The apparatus of the present invention may be used in a wide variety of locations and with a wide variety of structures. It is particularly preferred, however, that the apparatus of the present invention be used in buildings which include a structural frame, an inner skin and an outer skin. The apparatus is configured to be fixed to the structural frame and located between the inner and outer skins. The apparatus is preferably orientated so that the mouth of the casing faces substantially upwards and the apparatus is fixed beneath an aperture in the inner and outer skins. Most preferably, this aperture is a window. In this instance, the casing is provided with a closure means which also forms at least part of the window sill when the closure means is closing the mouth of the casing.

A particular advantage of using the apparatus of the present invention in the above described fashion is that the fire escape apparatus can be built into the fabric of a building when the building is constructed and can remain there until such time as it is necessary, if at all. The appearance of the inner skin of the building, e.g. the inner wall of a room, is not in any way detracted from by the apparatus of the present invention. This will make fitting apparatus of the present invention into a building much more cosmetically acceptable than has been the case in connection with previously known fire escape apparatus.

In an alternative embodiment of the apparatus of the present invention, whichever of the front or back walls of the casing that is to face toward the inside of the building can either be constructed to include one or more fluid tight passages interconnected with each other, an input port and an output port so as to form a radiator for use as part of a central heating system. Alternatively, a wall of the casing can be so configured to allow the mounting of a radiator onto that wall. In this embodiment, the radiator hides the apparatus of the present invention.

A second location within a building that it may be desired to fit the apparatus of the present invention is within a parapet wall at the top of a flat roofed building, or around a balcony. Again, because the apparatus of the present invention can be built into the parapet wall there is no unsightliness caused by the apparatus of the present invention and, as such, its presence in a building is much more acceptable than previously known fire escapes.

An alternative preferred location for apparatus of the present invention is use on sailing vessels or ships or boats. Most preferably the apparatus could be fixed to the hull of the sailing vessel adjacent to the junction of the hull and a deck. The apparatus should be fixed either beneath an aperture in the hull, if it is being fixed below the top deck, or just below the top edge of the hull.

Where the apparatus is to be used on a sailing vessel, it is particularly important that the casing is provided with a closure means and that there is a seal on that closure means. It is undesirable for sea water to enter the casing and risk corroding the flexible ladder and/or deployment means when they are in their storage position.

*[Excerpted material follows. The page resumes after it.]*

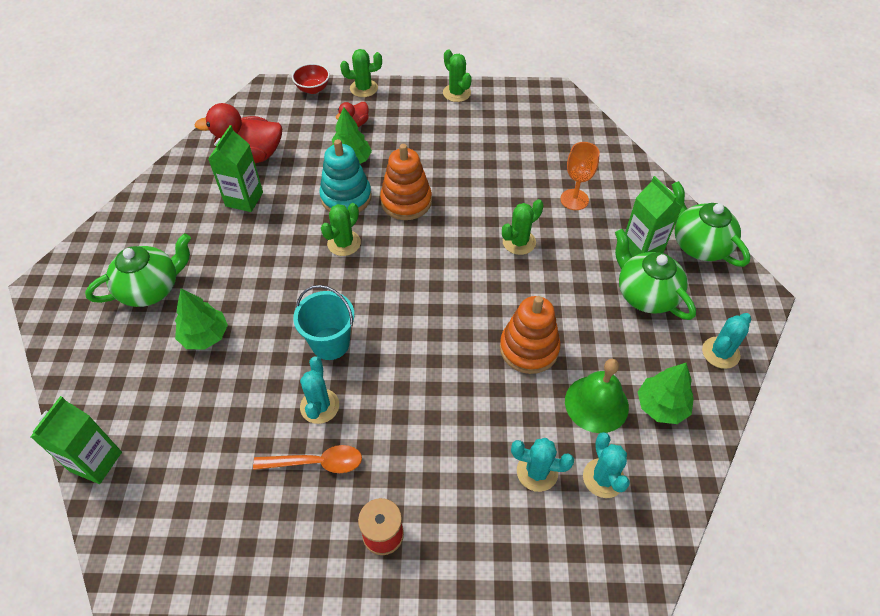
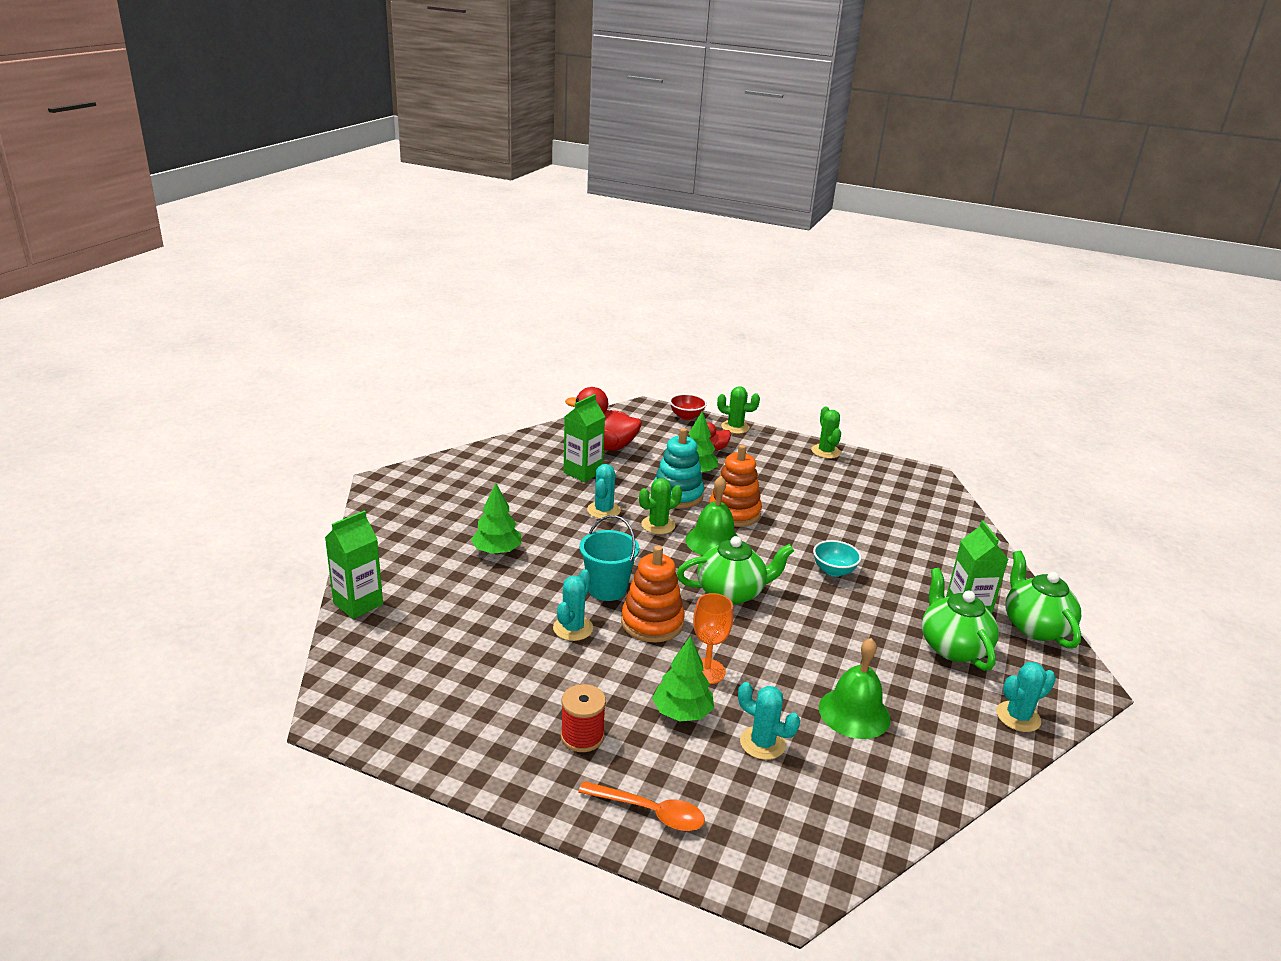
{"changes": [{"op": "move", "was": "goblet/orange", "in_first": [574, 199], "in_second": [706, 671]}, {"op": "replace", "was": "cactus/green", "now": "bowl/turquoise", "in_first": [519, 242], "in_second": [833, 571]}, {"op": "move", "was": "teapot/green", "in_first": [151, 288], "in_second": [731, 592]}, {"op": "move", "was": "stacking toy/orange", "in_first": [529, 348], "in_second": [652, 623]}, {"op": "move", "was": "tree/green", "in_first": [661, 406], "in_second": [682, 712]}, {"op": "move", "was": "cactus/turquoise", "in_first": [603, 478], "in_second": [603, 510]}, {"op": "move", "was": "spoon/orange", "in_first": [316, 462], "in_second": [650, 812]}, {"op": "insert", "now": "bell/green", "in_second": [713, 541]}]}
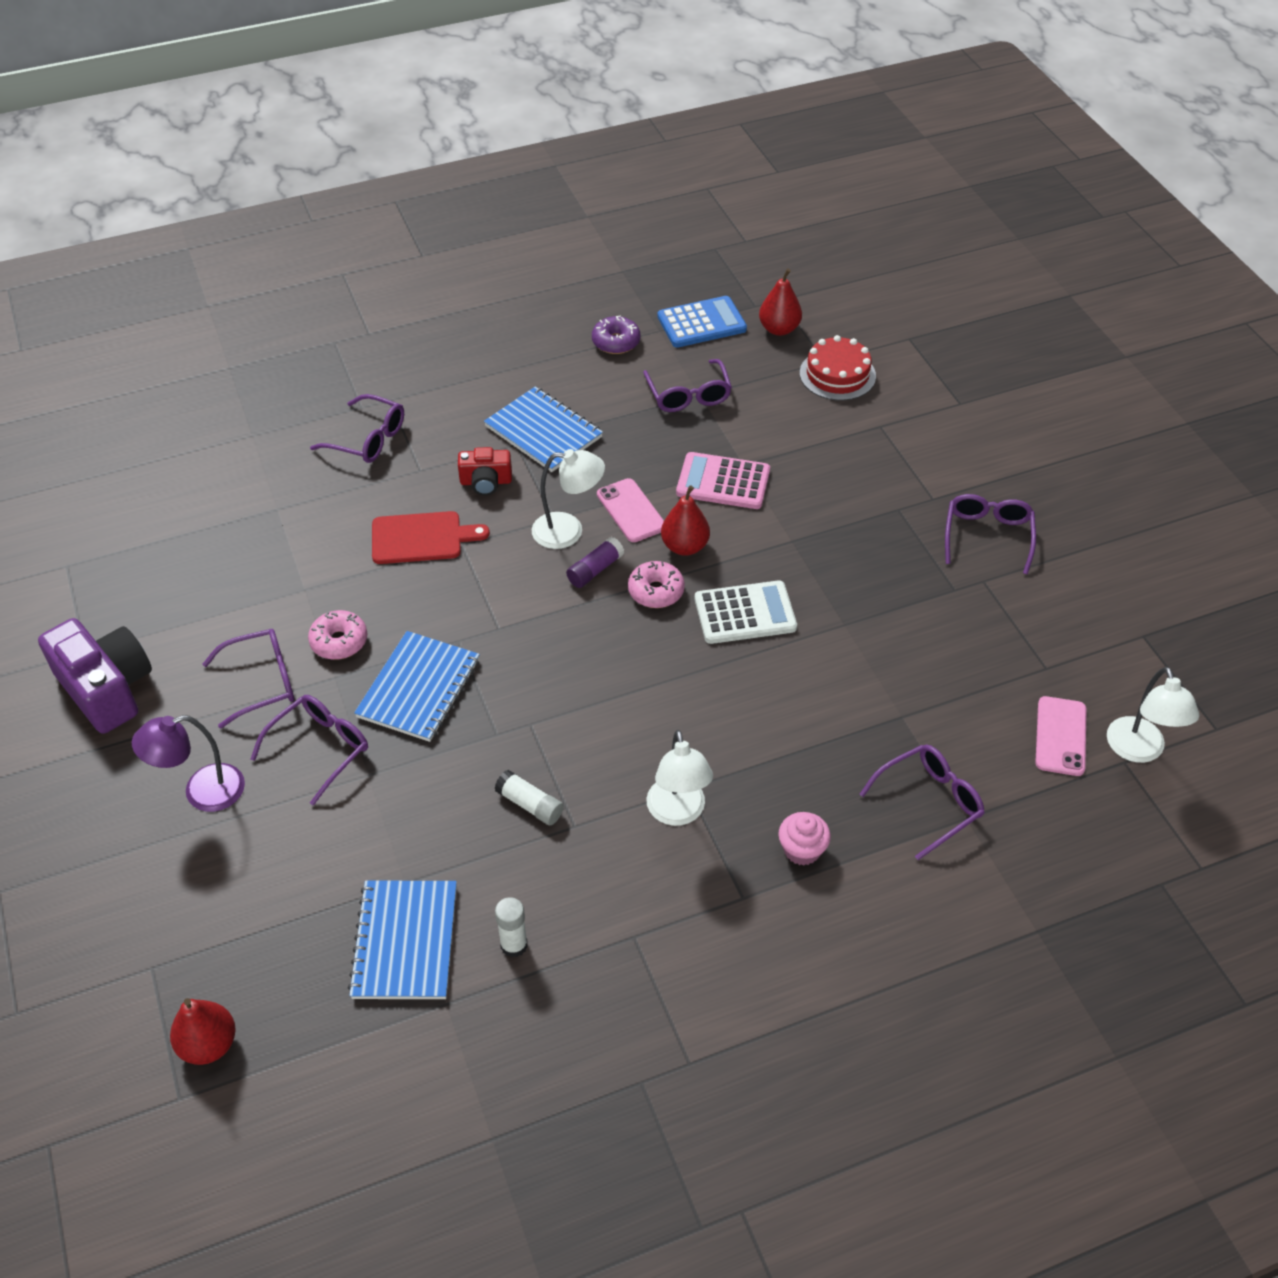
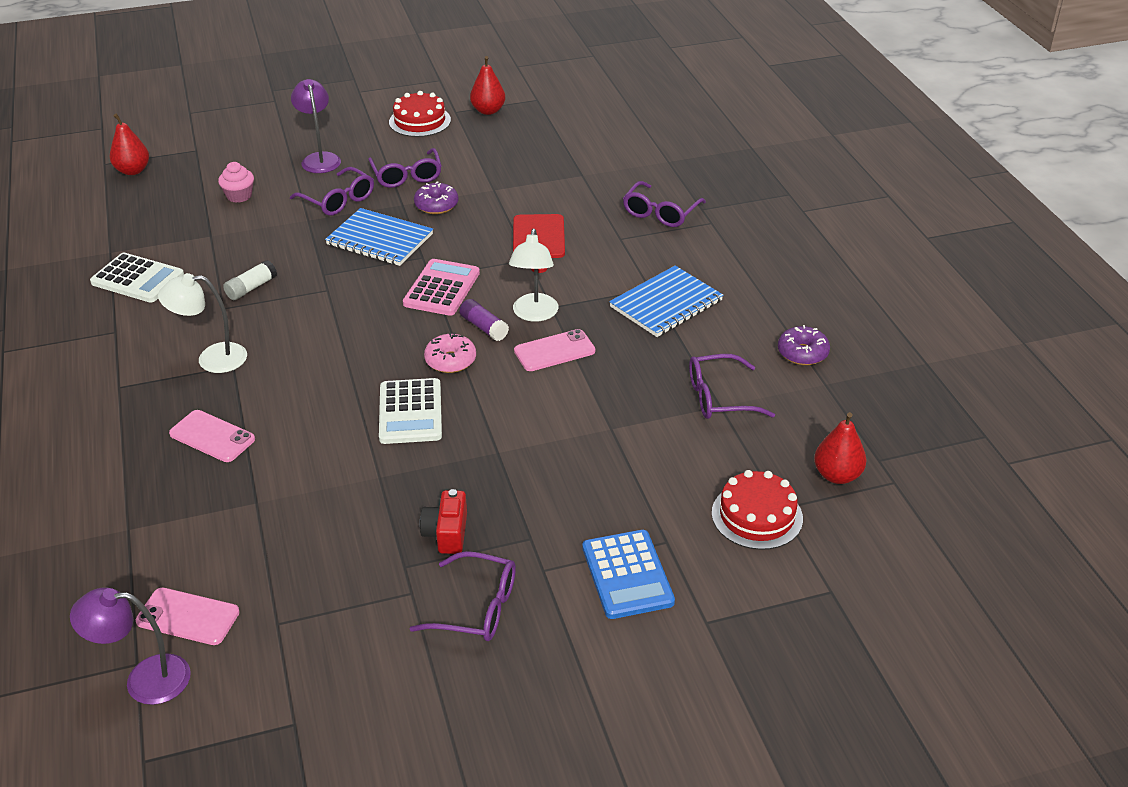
{"changes": [{"op": "move", "was": "calculator/blue", "in_first": [701, 323], "in_second": [627, 575]}, {"op": "move", "was": "camera/red", "in_first": [486, 482], "in_second": [446, 533]}, {"op": "move", "was": "calculator/pink", "in_first": [723, 482], "in_second": [442, 288]}, {"op": "move", "was": "pear/red", "in_first": [685, 546], "in_second": [488, 111]}, {"op": "recolor", "was": "donut/pink", "now": "donut/purple", "in_first": [339, 641], "in_second": [436, 205]}, {"op": "replace", "was": "camera/purple", "now": "cake/red", "in_first": [106, 689], "in_second": [420, 121]}, {"op": "recolor", "was": "lamp/white", "now": "lamp/purple", "in_first": [1139, 750], "in_second": [144, 679]}, {"op": "delete", "was": "glasses/purple", "in_first": [929, 802]}, {"op": "move", "was": "cupcake/pink", "in_first": [802, 850], "in_second": [239, 196]}, {"op": "delete", "was": "notebook/blue", "in_first": [405, 941]}, {"op": "replace", "was": "glue stick/white", "now": "calculator/white", "in_first": [514, 945], "in_second": [137, 279]}, {"op": "insert", "now": "phone/pink", "in_second": [212, 436]}]}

In use, a user will go to wherever the apparatus is situated. He will remove the closure means to the casing (if one is employed), and either cause actuation of the energy source to cause the deployment means to move to its deployed position, or physically manipulate the deployment means to move it to its deployed position. Once the deployment means is at its deployed position, the user will pull the flexible ladder out of the casing and lower it down the side of the structure to be escaped from, whilst draping it over the spacer means. The weight of the ladder causes the deployment of the remainder of the flexible ladder without further intervention from the user once sufficient of the flexible ladder has been deployed.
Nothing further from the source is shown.